Abstract
Halite deposition is most commonly observed in gas/gas condensate fields with low water cut, high TDS produced brines and high temperature. Halite is notoriously difficult to inhibit and there are limited studies focused on halite due to it being incredibly challenging to have an effective test methodology under laboratory conditions that reflect the field conditions. The mechanisms of halite inhibition are unclear.
In the published literature, static jar testing is primarily used to evaluate the performance of halite inhibitors. It is not representative of dynamic field conditions and provides limited information of halite inhibition. A new methanol driven dynamic test methodology has been developed alongside a novel jar test procedure, which together provides an effective methodology to evaluate halite inhibition under both static and dynamic conditions and provides an insight into the understanding of the mechanisms of halite inhibition.
Using these novel test methodologies, four short-listed inhibitor chemistries including environmentally acceptable inhibitors were assessed and categorised into two types based on the understanding of the mechanism. ➤ Nucleation/growth inhibitors. Inhibitors reduce the nucleation/growth of halite crystals and give good performance under both static and dynamic test conditions.➤ Dispersion inhibitors. Inhibitor doesn't stop the nucleation/growth of halite crystals and gives poor performance under static conditions, but good performance under dynamic conditions due to dispersion effect.

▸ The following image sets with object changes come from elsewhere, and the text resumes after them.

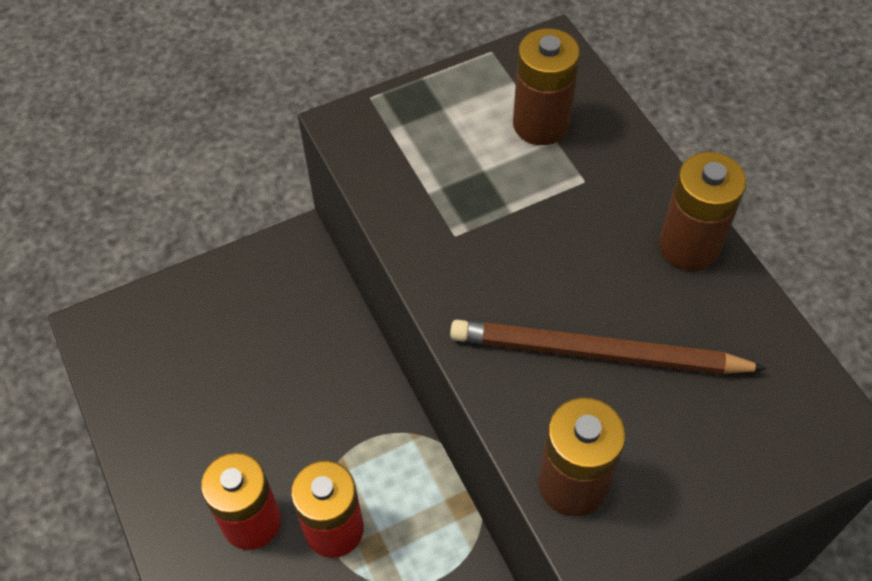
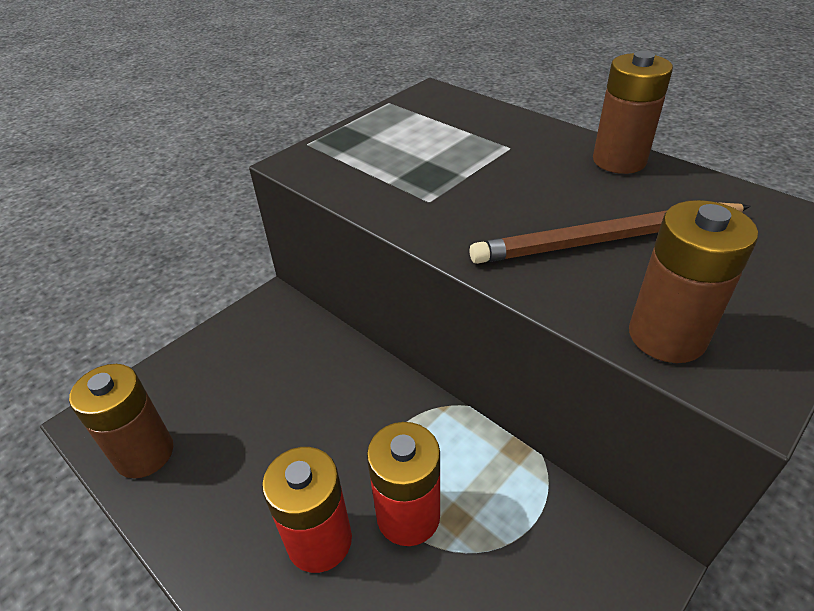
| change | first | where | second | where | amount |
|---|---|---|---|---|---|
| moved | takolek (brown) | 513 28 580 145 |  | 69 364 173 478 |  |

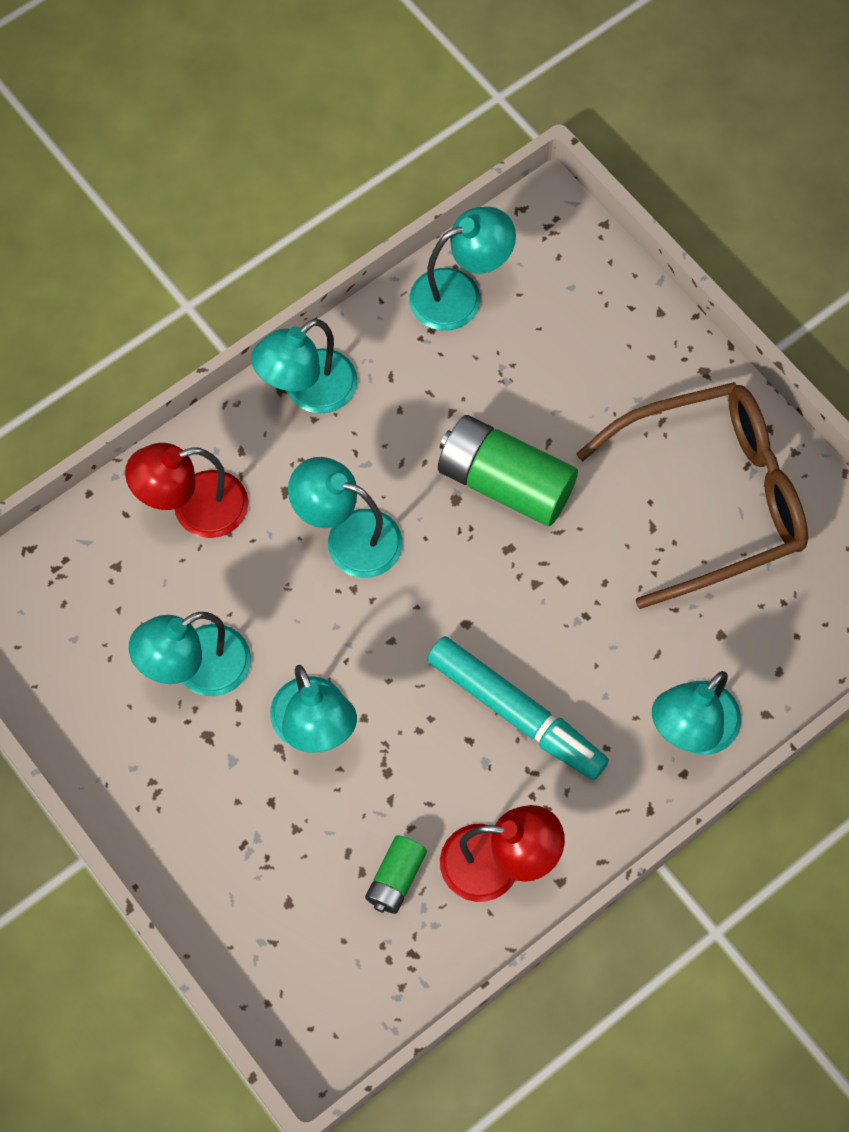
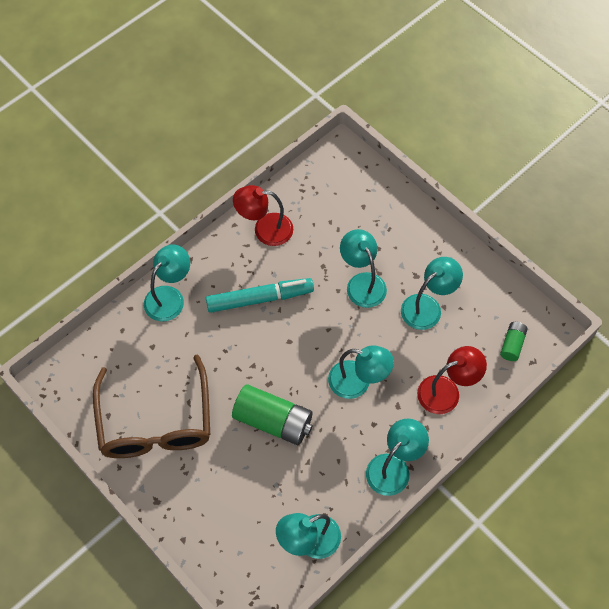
| change | first | where | second | where | amount |
|---|---|---|---|---|---|
| moved | takolek (green) | 365 835 427 914 |  | 500 322 528 361 |  |
| turned |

Both types of halite inhibitors have been successfully deployed in the fields through continuous injection or batch treatment. Coreflood tests were carried out to confirm the potential risk of formation damage during downhole batch treatment. Other deployment methods have been discussed such as through methanol injection line as both inhibitors are fully methanol compatible.

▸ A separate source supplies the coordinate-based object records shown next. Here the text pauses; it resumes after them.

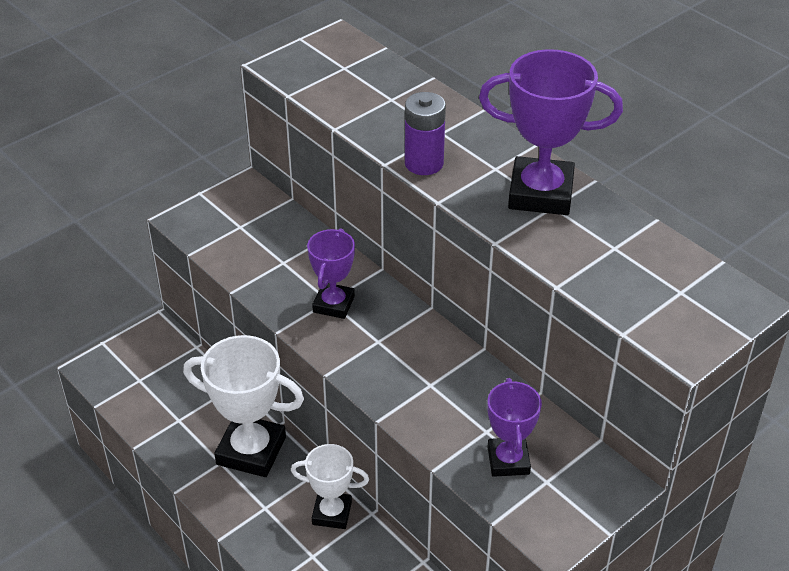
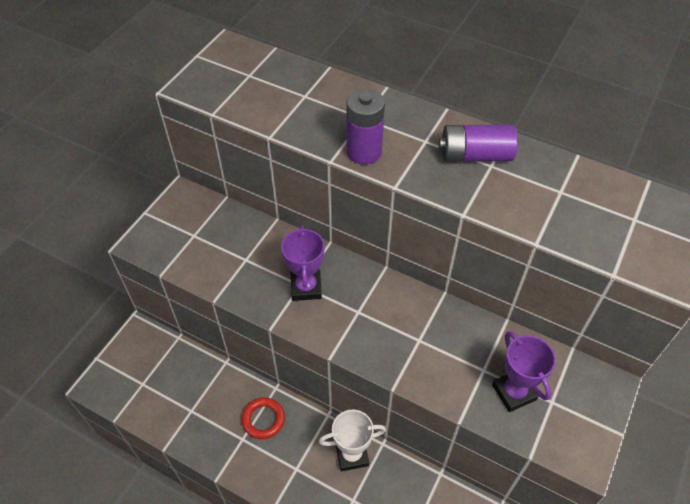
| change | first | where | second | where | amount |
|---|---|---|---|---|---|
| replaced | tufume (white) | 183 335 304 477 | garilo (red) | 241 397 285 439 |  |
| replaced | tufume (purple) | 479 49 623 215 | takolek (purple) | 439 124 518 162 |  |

This paper will give a comprehensive study of halite inhibition for challenged wells, including prediction, novel methodology, program of laboratory qualification, mechanism understanding and field deployment, coupled to the development of a chemical technology toolbox to design field halite applications. The value that a fuller understanding of halite control gives the industry is the ability to reduce/eliminate water wash application to control halite formation and so improve well operation time. If halite inhibition is considered at the capex phase of field development, provisions can be made for chemical injection facilities to maintain uninterrupted production.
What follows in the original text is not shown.